I think the approach of reading, writing and speaking is the best approach. As has been pointed out use it at every opportunity. Once you start down this road continue on, if you want to be able to speak in Thai.

Tones and proper Thai, I promise you if you you use proper Thai in Issan even if you do it perfectly people around here are not going to understand you. Just like anyother language theer is the proper language and slang. But if you learn the prope language learning the slang will cone eay.

Good Luck to yuo, have as much fun with the classes as you can.

Posted
- Learn vocabulary on your own and get the teacher to help with the correct pronunciation.

- Get the teacher to focus on word order and sentence structure

- NEVER rely on romanized phonetics - it's just rarely accurate because of limitations of the author's understanding of phonetics, or yours, or both

- Practice with Thais every chance you get and take note of (eaves drop) Thai-Thai conversations. You will quickly realize that NOBODY except wanna-be fluent westerners ever bother with trying to perfect tones and other such rubbish anymore than you do when speaking english (BTW, english has MANY more tones!).

Your first three points are all reasonable, but your last point about tones shows a lack of understanding.

Let's say two immigrants to the UK having a conversation, where one knows a little bit of English and the other is a recent arrival who knows almost none:

"Don't bother with learning to pronounce the difference between 'i' and 'e', 'p' and 'b', 'ch' and 's', 'd' and 't'. Listen to the locals - they cannot speak English. And Arabic has many more consonant sounds anyway."

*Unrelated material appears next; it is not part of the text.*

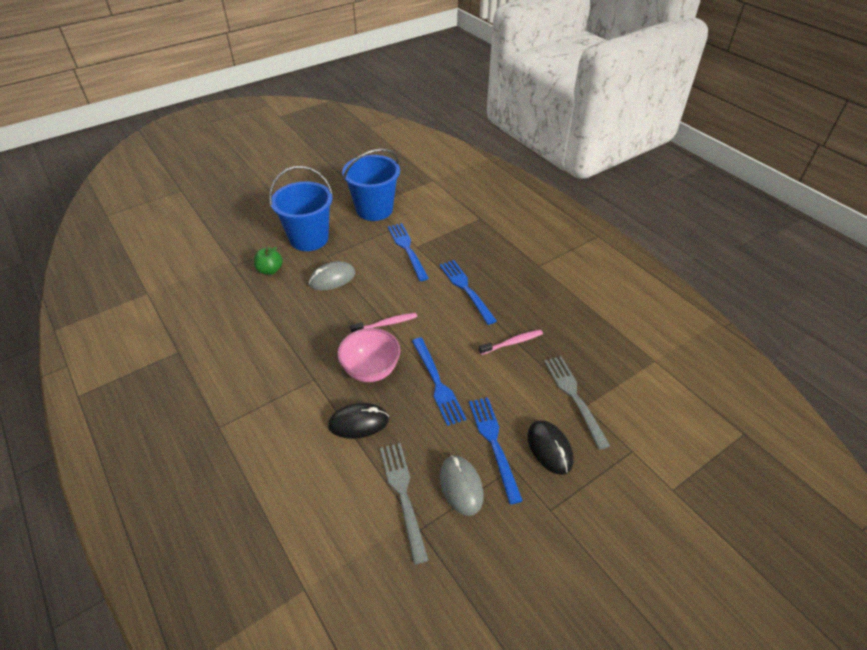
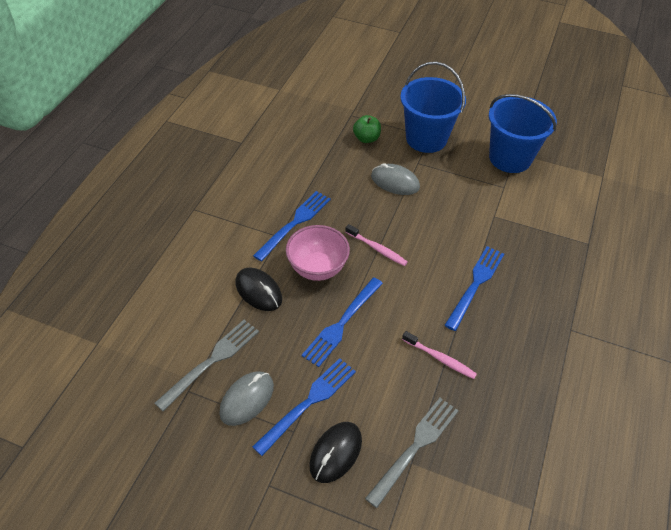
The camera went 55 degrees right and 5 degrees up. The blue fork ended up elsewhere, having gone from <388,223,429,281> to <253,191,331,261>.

Grown up Thais with Central Thai as their mother tongue do not mispronounce tones. However, there are patterns of tone variation in spoken Thai, and these patterns can be learned and applied - otherwise Thais would not be able to communicate with each other to a reasonable level. Remember the tones are essentially sound curve shapes, not absolute rigid pitches on a scale. The important thing to achieve is that the shape of the tone falls within the range of what is perceived as that particular tone, and that each tone maintains the right relative distance to the others. If you change the pitch of all the tones up or down in your voice register, but still maintain the right shapes you will still be understood (but it will strain your voice because we only have so large a vocal range to work with because of physical limitations).

BTW, english has MANY more tones!

English does not have phonemic tones like Thai. English has intonation, which is a different concept. In English, voice pitch modulation over entire utterances is used to indicate the distinction between statements and questions, as well as commands, and emotions. Applying this type of voice pitch modulation to Thai completely kills the system of phonemic tones that is almost essential for Thais to understand each other. To be able to pull off showing emotion in your voice in Thai, you need to learn how Thais do it. The same goes for questions, statements and commands (indicated mainly by particles). The first thing to do is to learn to say the tones correctly with a neutral voice, void of feeling. Once you can do that, then go on to do the rest, otherwise you will remain confused and confusing.

If you say 'pet' in English, it means pet, no matter what pitch shape you apply to the word. It can be construed as a question provided you modulate it right. You can also say it as if you were hopeful, annoyed, spiteful, angry etc. But no matter how much you change the intonation, you can not make it mean "moussaka" or "Bethnal Green".

Also remember a great number of Thais in Pattaya and Bangkok speak Isaan dialects, not Central Thai. So if their tones deviate from the norm when they talk to each other, it is not because they cannot speak Thai. It is because they are not speaking it. And if you keep listening, you will notice that those dialects also have their own, regular tone systems.